Participant Demographics

Variables Percentage
Caregiver
Age M (SD) 64.04 (10.50)
Sex
 Female 77.9
 Male 22.1
Race/Ethnicity
 Caucasian 86.7
 African American/Black 7.7
 Asian 2.2
 Missing 3.3
Relationship to patient
 Spouse or Significant other 79
 Child (including in-law) 14.4
 Other Family 3.9
 Friend 0.6
 Other 2.2
Frequency of caregiver visits
 Daily 86.7
 4–6 days per week 3.9
 2–3 days per week 6.1
 Once per week 1.7
 Once every two weeks 1.1
 Less than once per month 0.6
Hours per week M (SD) 113.90 (55.74)
Years known M (SD) 43.19 (13.19)
Care recipient
Age M (SD) 69.28 (8.55)
Sex
 Female 33.1
 Male 66.9
Race/Ethnicity
 Caucasian 85.1
 African American/Black 8.8
 Asian 2.2
 Missing 3.9
Years of Education M (SD) 14.81 (3.06)

Procedure

All information is from the care recipients’ (i.e., individual with PD) first neuropsychological evaluation, which was accessed for research purposes if consent had been given to include the neuropsychological evaluation data in the clinic’s research registry for ongoing and future research. Ethical approval of the clinic’s research registry was obtained from the university’s institutional review board. As part of the clinical neuropsychological evaluation, both caregivers and care recipients completed the paper and pencil measures examined in this current study in private clinic rooms. Caregiver QOL was assessed through the Parkinson’s Disease Questionnaire for Caregivers (PDQ-Carer), and care recipient symptoms were assessed using the Parkinson’s Disease Questionnaires (PDQ-39) and Non-Motor Symptoms Questionnaire (PD-NMS). A variety of demographic information was also obtained for care recipients (i.e., age, sex, race, and years of education) and caregivers (i.e., age, sex, relationship to care recipient, how often they see the care recipient, and how many hours per week they spend with the care recipient).

Measures

Parkinson’s Disease Questionnaires-39 (PDQ-39)

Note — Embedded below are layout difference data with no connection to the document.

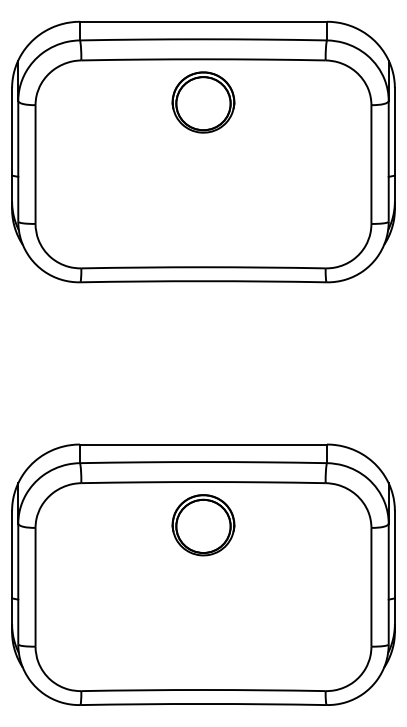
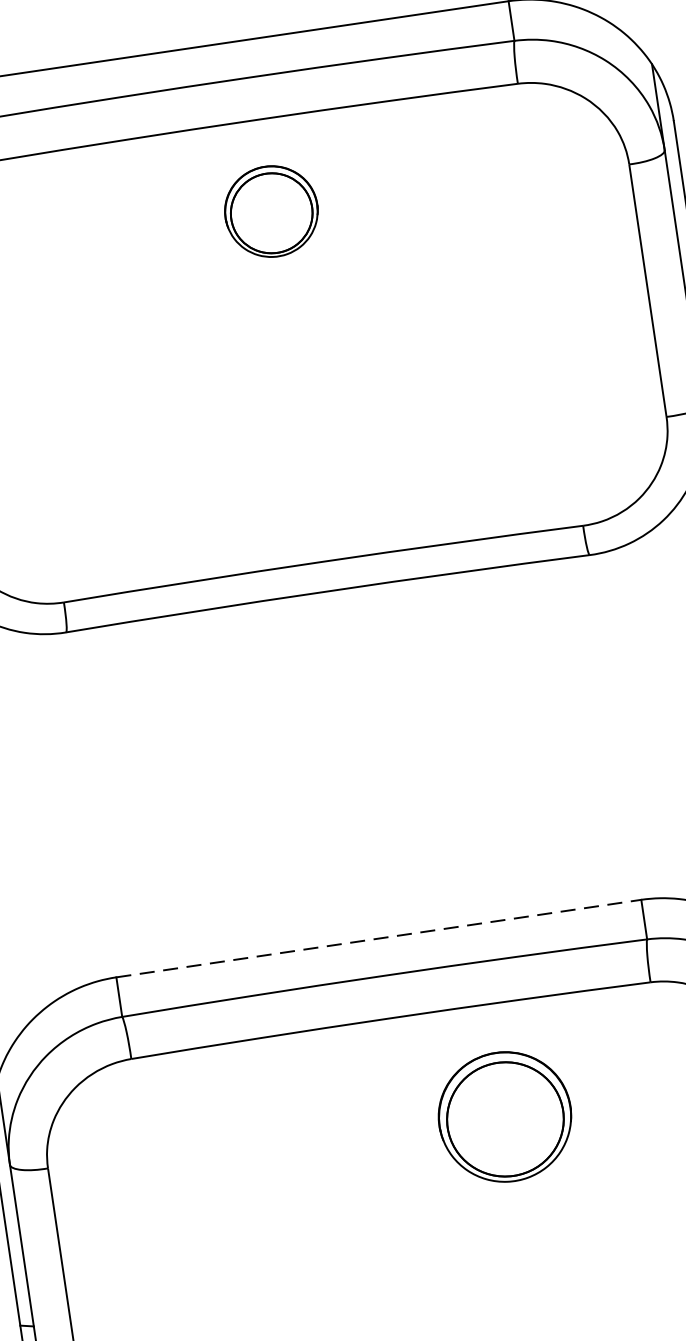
part: (203, 102) -> (271, 211), size x0.7
line: (203, 444) -> (378, 938), solid -> dashed
part: (203, 525) -> (505, 1117), moved

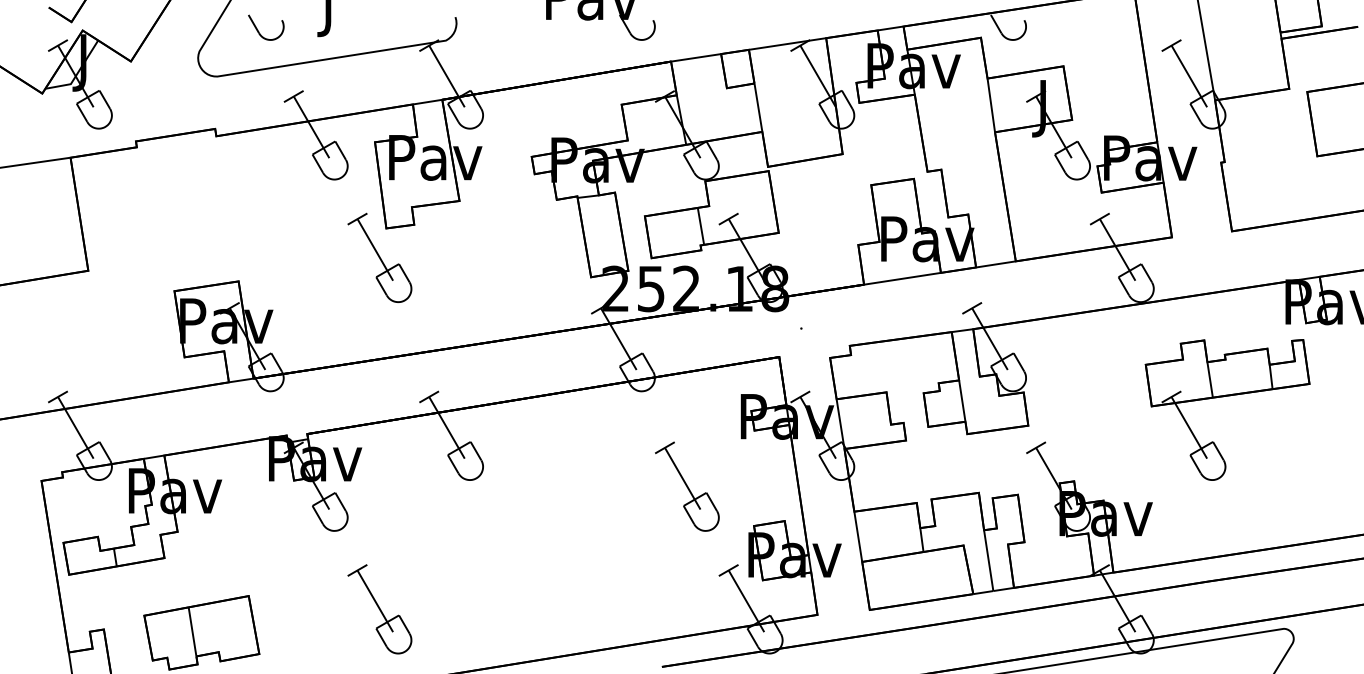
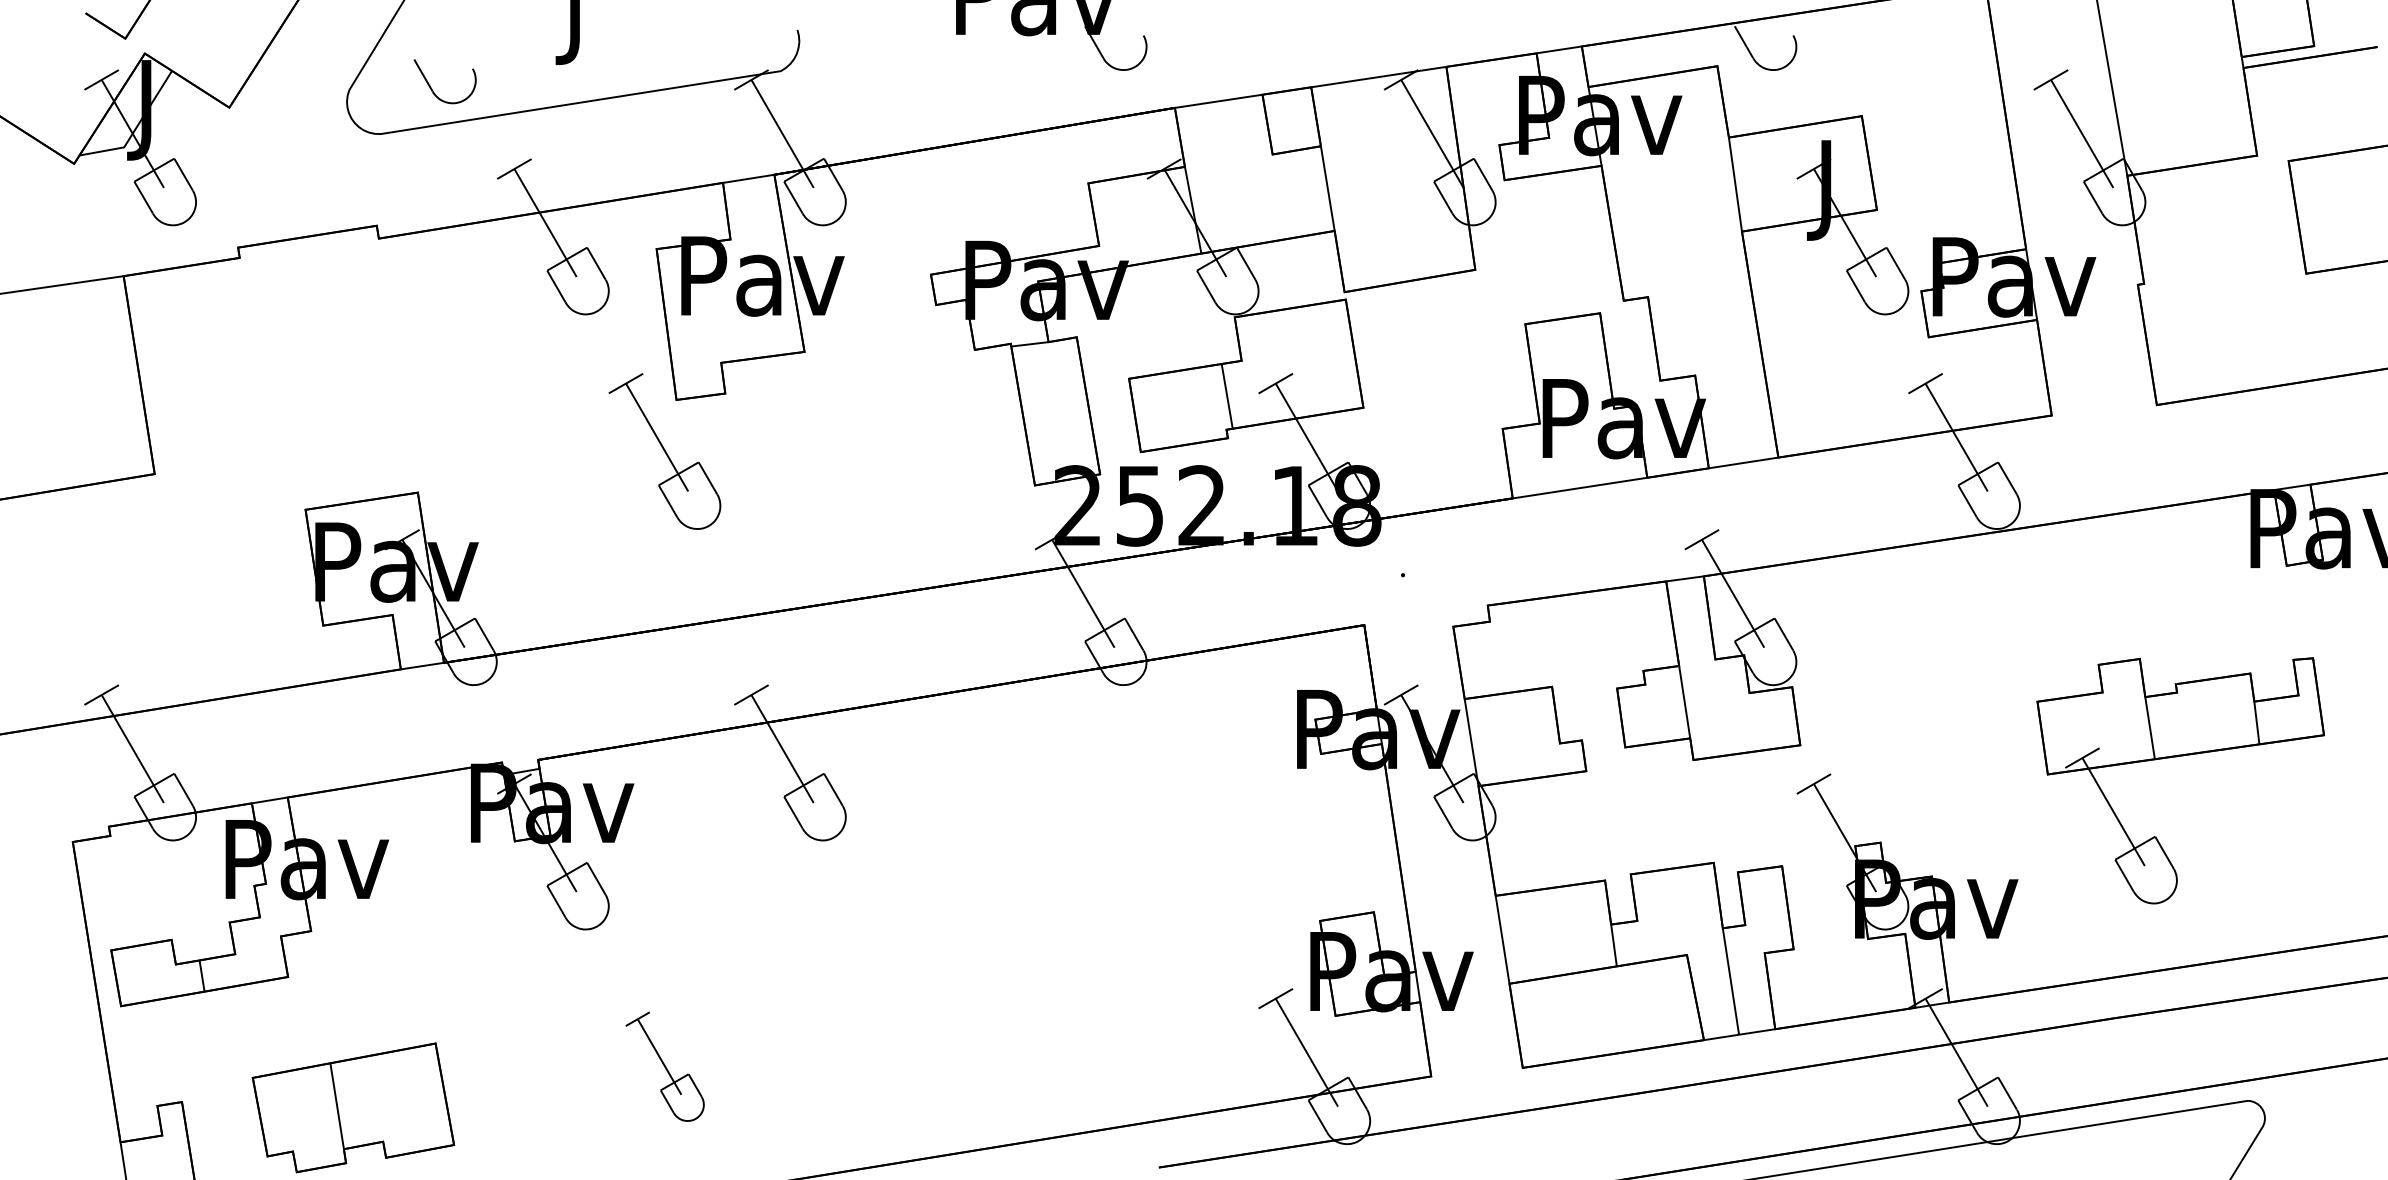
part: (259, 31) -> (433, 88), moved
part: (1223, 397) -> (2173, 758), moved
part: (687, 486) -> (1203, 851), removed
part: (379, 609) -> (664, 1067), size x0.7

Care recipient PD symptoms were assessed using the PDQ-39 (Peto, Jenkinson, & Fitzpatrick, 1998). The PDQ-39 is a 39-item measure that assesses symptom domains of individuals’ lives impacted by PD. Of the eight domains of the PDQ-39 (mobility, activities of daily living, emotional well-being, stigma, social support, cognitive, communication, and bodily discomfort) only mobility, activities of daily living, emotional well-being, cognitive, and bodily discomfort were retained in the current study, as these were thought to reflect the symptom domains of PD. For each subscale, scores range from 0 (i.e., no problem at all) to 100 (i.e., maximum possible problem). Scores are calculated by totaling the raw score, dividing by the number of items in the subscale, and then multiplying by 100 with higher scores reflecting greater symptoms. For example, a score of 80 in mobility or cognitions would indicate significant movement issues or cognitive deficits. The same score of 80 for emotional well-being would suggest an absence or negative well-being. In the current study, the Mobility (α = .95), Activities of Daily Living (ADLs; α = .90), and Emotional Well-Being (α = .91) subscales had excellent reliability, while Cognitions (α= .75) and Bodily Discomfort (α = .75) were acceptable.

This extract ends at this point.